Despite all that, it is also true that the country’s criminal underworld is almost entirely Muslim, and that Muslim children are much more likely to turn to a life of crime than children of other communities in India. It is also true, as per the Indian government  and other multilateral agencies, that Muslims lag in key human-development indicators such as education.
All too often, comparisons are made to the United States’ black community, wherein another visible minority does have its successes in the entertainment business but failures in most other indicators, including the number of criminals within the population. However, those comparisons are simply wrong-headed, because India’s Muslims show broad-brush success across many economic sectors.
The more likely facet to understanding Muslim backwardness in India is to examine the distribution of the population, which for historical reasons is more urban than the general Indian population. While some two-thirds of Indians live in the villages, the proportion is thought to be inverted for Indian Muslims, with most living in urban and suburban areas.
That observation also brings into context the poor infrastructure, rising costs and declining growth in many Indian cities as they suffer from the weight of rising populations. In Mumbai, the conflict between the old and the new has often led to significant corruption on development projects, which in turn has led politicians to consort with unsavory characters in the underworld. In keeping with the South Asian penchant for keeping things in the family, including businesses and political parties, most Indian underworld outfits operate as family groups. It is therefore the accident of birth rather than one’s religion that appears to affect the choice of career in urban India.
Poor infrastructure in cities also means low-quality education in many areas, in turn driving poor Muslims to religious schools. Graduates of such schools, whose curriculum lags the national curriculum by many decades, find it well nigh impossible to compete with other graduates for jobs in fast-growing sectors such as software development. The same observation on employment opportunities is true for many graduates from rural Indian schools.

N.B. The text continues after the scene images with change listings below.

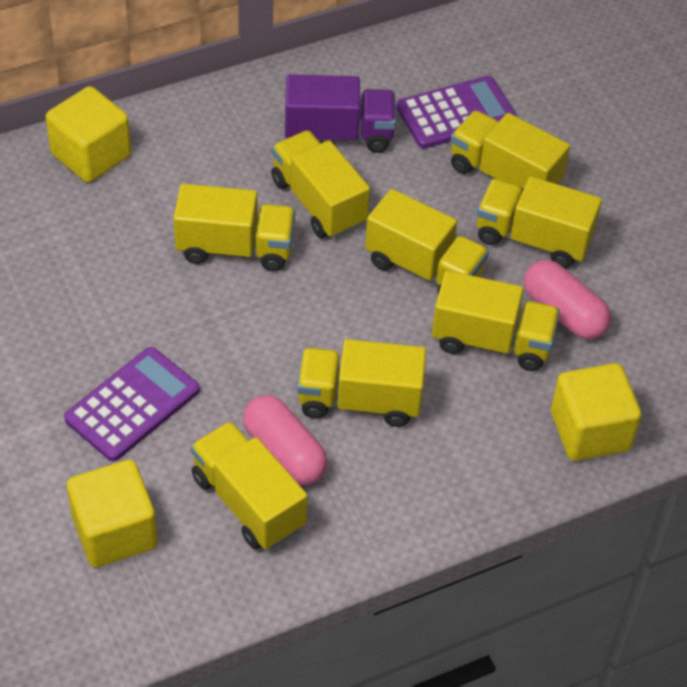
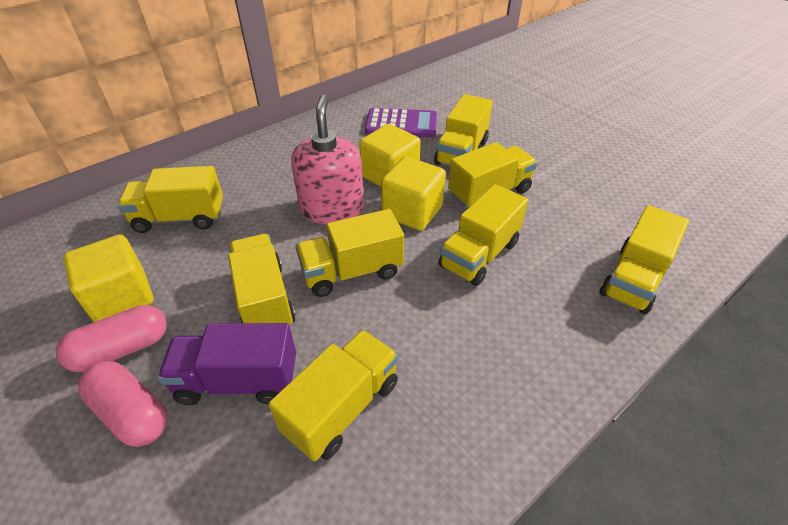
pink soap dispenser: 0 -> 1
purple calculator: 2 -> 1

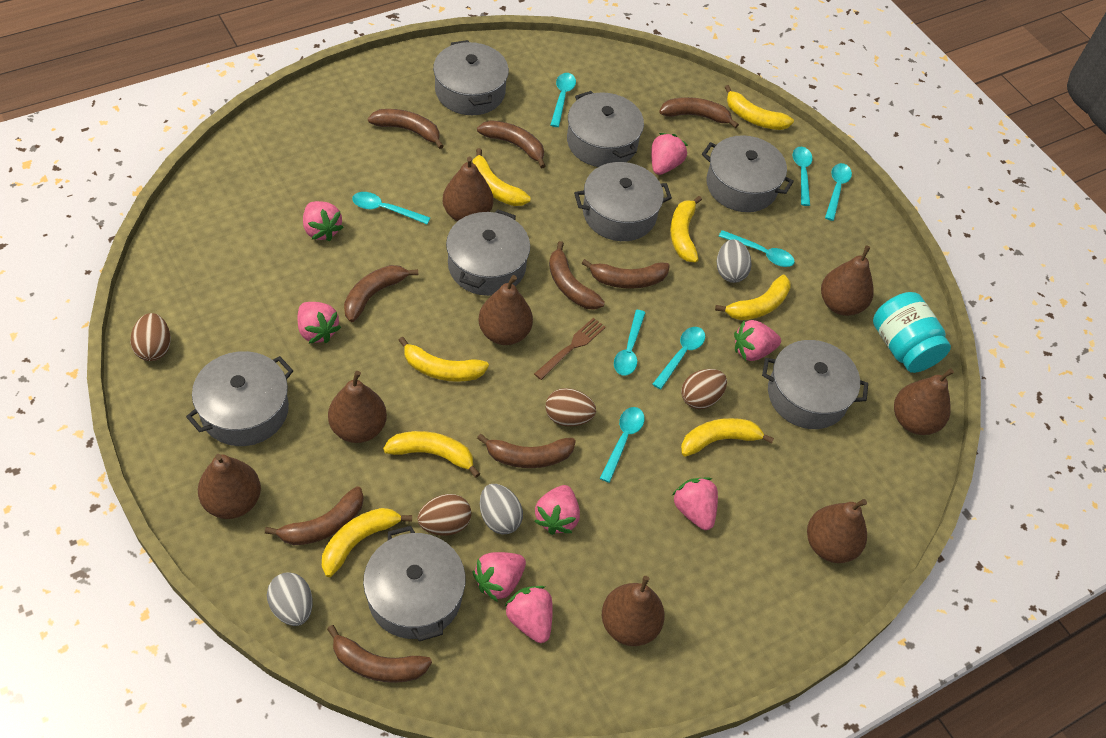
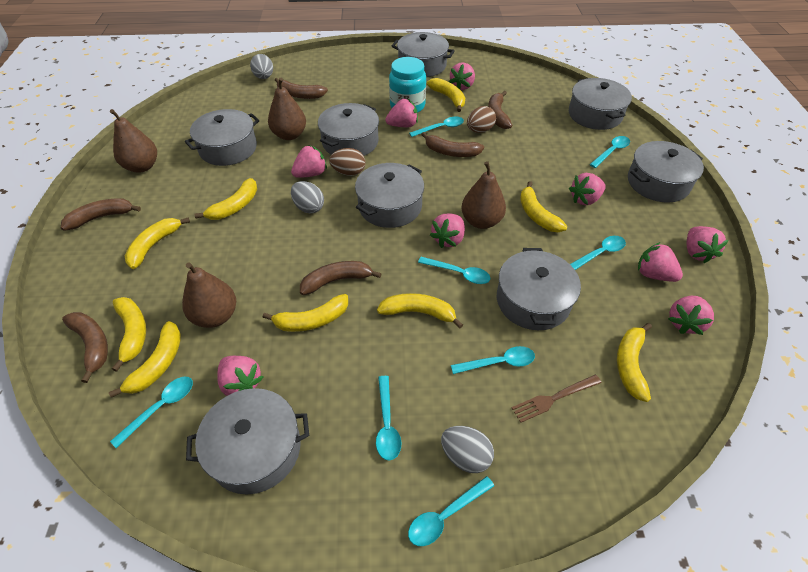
brown banana: 9 -> 6
brown egg: 4 -> 2
brown pear: 8 -> 4
pink strawberry: 8 -> 9
yellow banana: 8 -> 9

While it may indeed be true that much of the Indian underworld is Muslim, it is a lot less likely that these criminals aren’t working for political bigwigs. Thus the nexus of politicians, big business and criminals provides a seamless delivery of hit-men and small-time crooks that help to grease the wheels of India’s parallel economy.
As with all bad economic ideas, the ultimate cost is borne by growth, and this is true of the parallel economy in India that has pushed inflation significantly upward in urban areas. That has in turn pressured the living standards of poor people while poor infrastructure limits employment growth. Finding themselves in this lose-lose situation, it is highly likely that many young Indian Muslims simply adopt a life of crime that eventually sets them on the path to more heinous acts.
The only way to break this vicious cycle is to take the task of economic development in urban areas much more seriously. Higher economic growth with attendant employment generation will do more to erase the scourge of terrorism in India than any alternative strategy, and will do so in less time and with greater chance of success as well.
1. South Asia’s schizophrenic twins, Asia Times Online, August 18, 2007.
2. Key Indicators 2007: Inequality in Asia, Asia Development Bank.
3. India Country Overview 2006, World Bank.
4. Census of India 2001, government of India.